Project fag hag

If Project Runway has taught me anything, it's that my mother is a fag hag. I had no idea until she announced that she just loved Austin Scarlett, Tim Gunn, and the other supergay peeps on the show (although, to her credit, she wasn't too hot on "third person" Suede). There weren't many flamboyant homosexuals in Urbana, Illinois, where I grew up, so I never had a chance to see my mother gravitate toward gay culture. Sadly, if you presented yourself as a flaming Joan Crawford fan in East Central Illinois, life was very, very hard. One friend I had in grade school, Alex, would confide in me that he wished he were a girl. He would cry about it, and I was sad for him, even before I had any concept of "gay" or "transgender." The only thing we really didn't connect on was his love of Barry Manilow. Maybe that's why once junior high came around, and music became the single most important barometer for friendship, we drifted apart. Then we all got the horrible news that he had doused himself with lighter fluid and lit a match, immolating himself. It was a disturbingly operatic way to go, and someone even told me that he was holding a letter from Barry Manilow when he did it. It was all very Lars Von Trier.

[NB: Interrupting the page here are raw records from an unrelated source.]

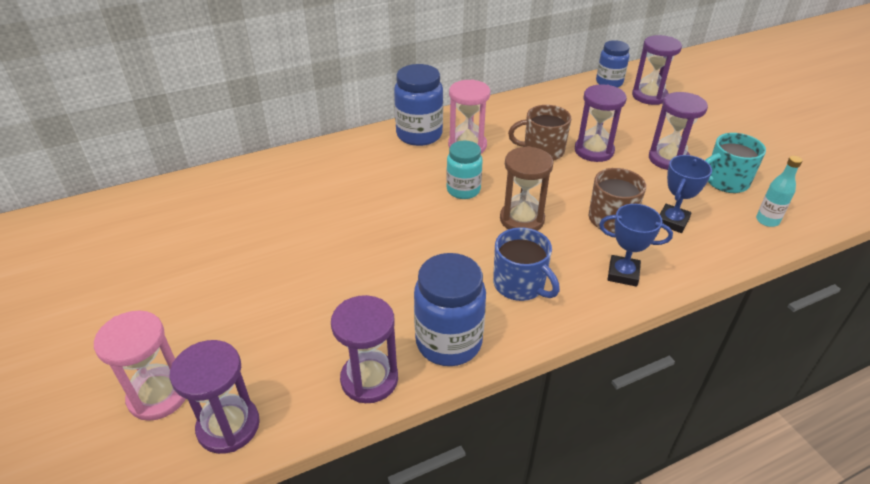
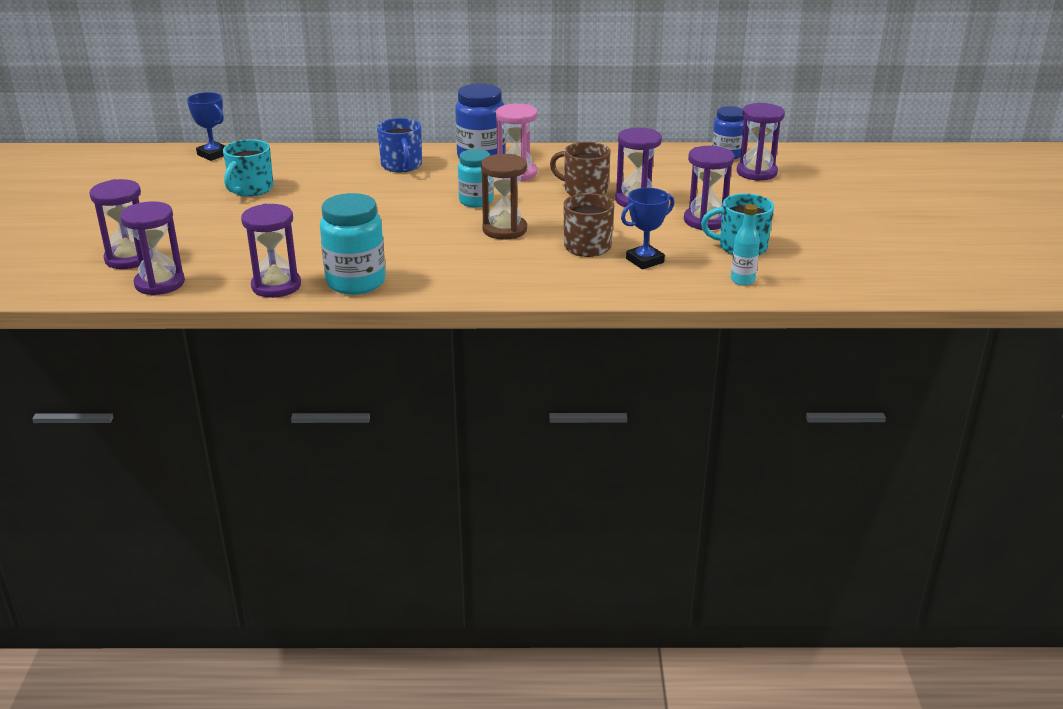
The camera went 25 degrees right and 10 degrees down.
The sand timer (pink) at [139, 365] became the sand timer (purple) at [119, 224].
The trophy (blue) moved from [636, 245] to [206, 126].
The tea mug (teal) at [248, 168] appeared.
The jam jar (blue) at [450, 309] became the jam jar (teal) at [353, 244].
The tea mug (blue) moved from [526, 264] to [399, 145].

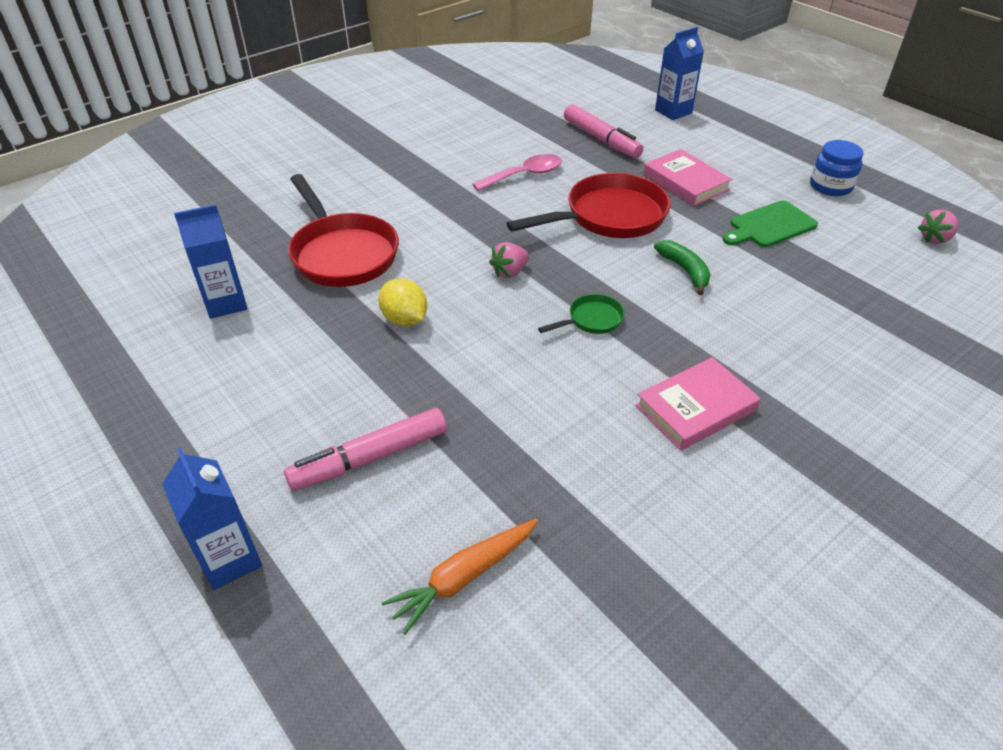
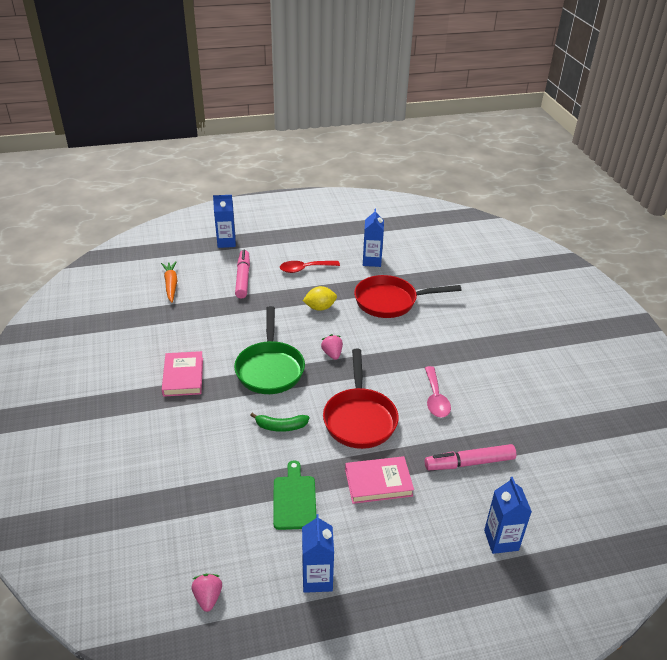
The camera went 115 degrees right and 5 degrees down.
The pan (emerald) at [581, 314] changed to 2.15 times the size.
The tablespoon (red) at [310, 267] appeared.
The jam jar (blue) at [837, 168] was replaced by the carton (blue) at [318, 553].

So, yeah: gays in smallish towns in Illinois? Not so much. Once I moved to the Bay Area, I wanted to make up for lost time and widen my social circles. First I went to Mills College, where outsiders have dubbed the chicks "Easy Lay or Gay." Sadly, I didn't fall into either category, and neither group seemed open to outsiders. Then I started hanging out at the White Horse bar in Oakland, hoping that some fun group of guys would take me in and dress me up like Veronica Lake and pour cosmos down my throat. Again, no one was interested. I was too young, I guess — if you want to be a fag hag, you have to have some years under your belt. From there, I drifted further into the world of heterosexuality and have remained there ever since.

Recently, however, I've begun to explore the Castro. I'm not so young and foolish as to believe that a kindly group of gays will take me in, but I do enjoy the odd conversation with a stranger at a bar, and the Castro is great for that.

Last week, though, I wasn't in the mood to chitchat. The finale of Project Runway was on television, and I was looking for a bar that would not only be playing the show, but would also have active audience participation. I went to a "video bar" called the Midnight Sun, which plays TV shows at night and jams in music videos during the commercials. The bar is one big square of a room with rainbow flags flanking the tops of the walls, two jumbo screens on each side, and several flatscreens all around.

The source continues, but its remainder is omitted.